The names…another story completely. The names get in your head and drill themselves down into your psyche. Twenty years later, when you’re having a bad day and feeling somewhat worthless, those names pop back into your head in the form of TOLD-YOU-SOs. Just a little self-doubt is all it takes for the wellspring of negativity to turn back on. And you get to hear those old recordings in the voices of those loathed bullies themselves. It’s miraculous how that happens.

If you let it.

I can’t even imagine what today’s teens go through…with cyber bullying. They must never get a break. Social Media bullying sounds like a nightmare onto itself. Makes me cringe just thinking about it.

But you can turn the cycle around. You can take the power back. I know. It’s hard work. But it can be done. The moment we stop letting it get to us is the moment the power shifts. Where does the bully come from?

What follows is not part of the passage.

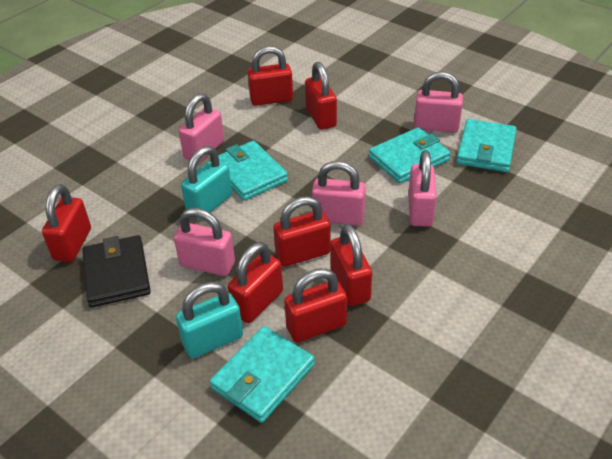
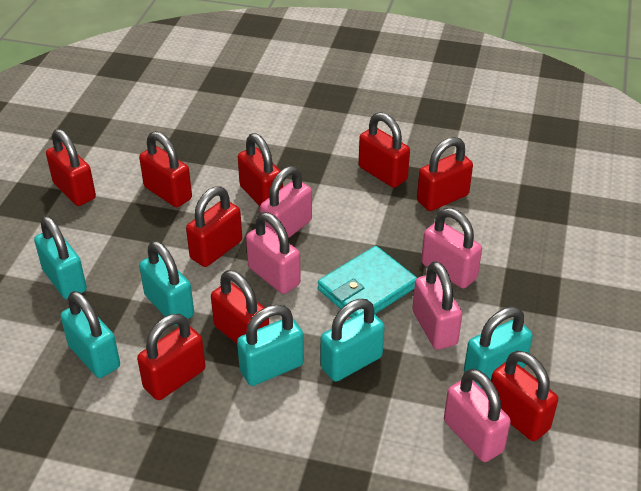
black wallet: 1 -> 0
red padlock: 7 -> 9
turquoise padlock: 2 -> 6
turquoise wallet: 4 -> 1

Chances are your bully is a swirling mess of non-confidence on the inside. Chances are they are suffering. Chances are they are unhappy, unfulfilled, unsatisfied. They might even be experiencing bullying themselves. Maybe at home, where it is hardest to imagine it happening. We should all have a safe-place to lay our heads at night.

When I tried to be empathetic towards my bullies, I found things a little easier. I found I could forgive some of their anger…that it might not all be about me. Who could hate the way a person looks THAT much? Who could want to kill you because you have a mohawk and dress like a crazy person? There was more to it than met the eye. My bullies were simply suffering in a different way than I myself was suffering.

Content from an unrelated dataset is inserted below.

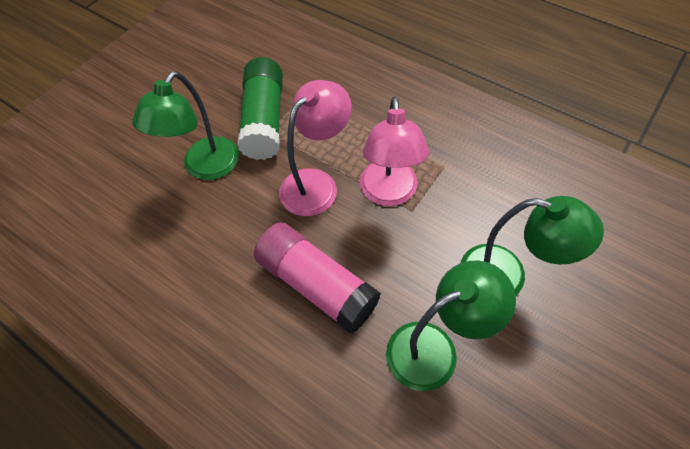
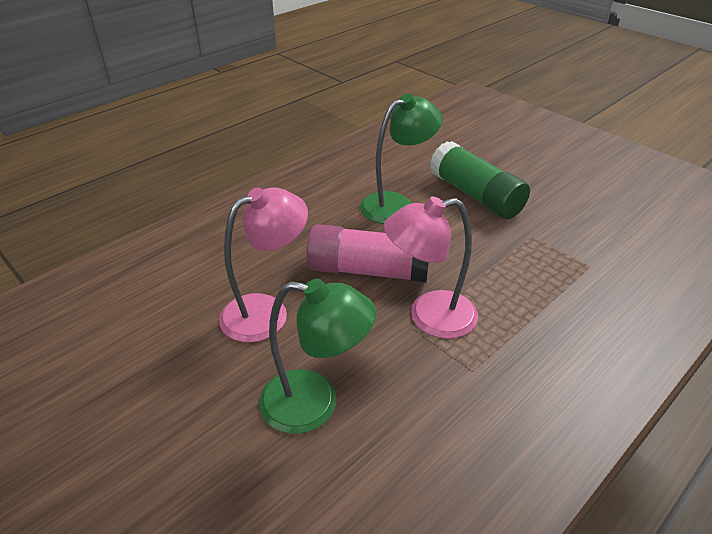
green lamp: 3 -> 2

It’s hard to grow a thick skin, but not impossible. Bullies can’t hold you down forever. There is light at the end of the narrow high school tunnel. Believe it or not.

As a YA writer, I now have the ability to create bullies and show how very fallible they are. Often they appear to be the cream of the high school crop…but this is not always the case. What I get to do is save my bullied characters from their bully. It’s liberating. It shows readers that maybe the bully doesn’t always win. Believe me, when you’re in high school fighting the battle day in and day out…you’re CERTAIN the bully wins. When you’re on the ground, with one side of your face scraping asphalt and the other side being stepped on by the guy who just can’t wait to ruin your day, you tend to forget the possibility of a bully-free future. With the tunnel vision that comes with being in high school, one really can’t imagine a day when they will be bully free.

Some thirty years ago, I always allowed the bully to get the last word. I was afraid not to. They controlled me. Sure, I had my days where I got lippy. I would just get fed up and say my piece…because I needed to. But I knew that for every deposit I made into the bank of TALKING-BACK, I’d have to make a withdrawal out of the bank of TAKE-A-BEATING. I paid for every word I uttered in my own defense. It was the way it went.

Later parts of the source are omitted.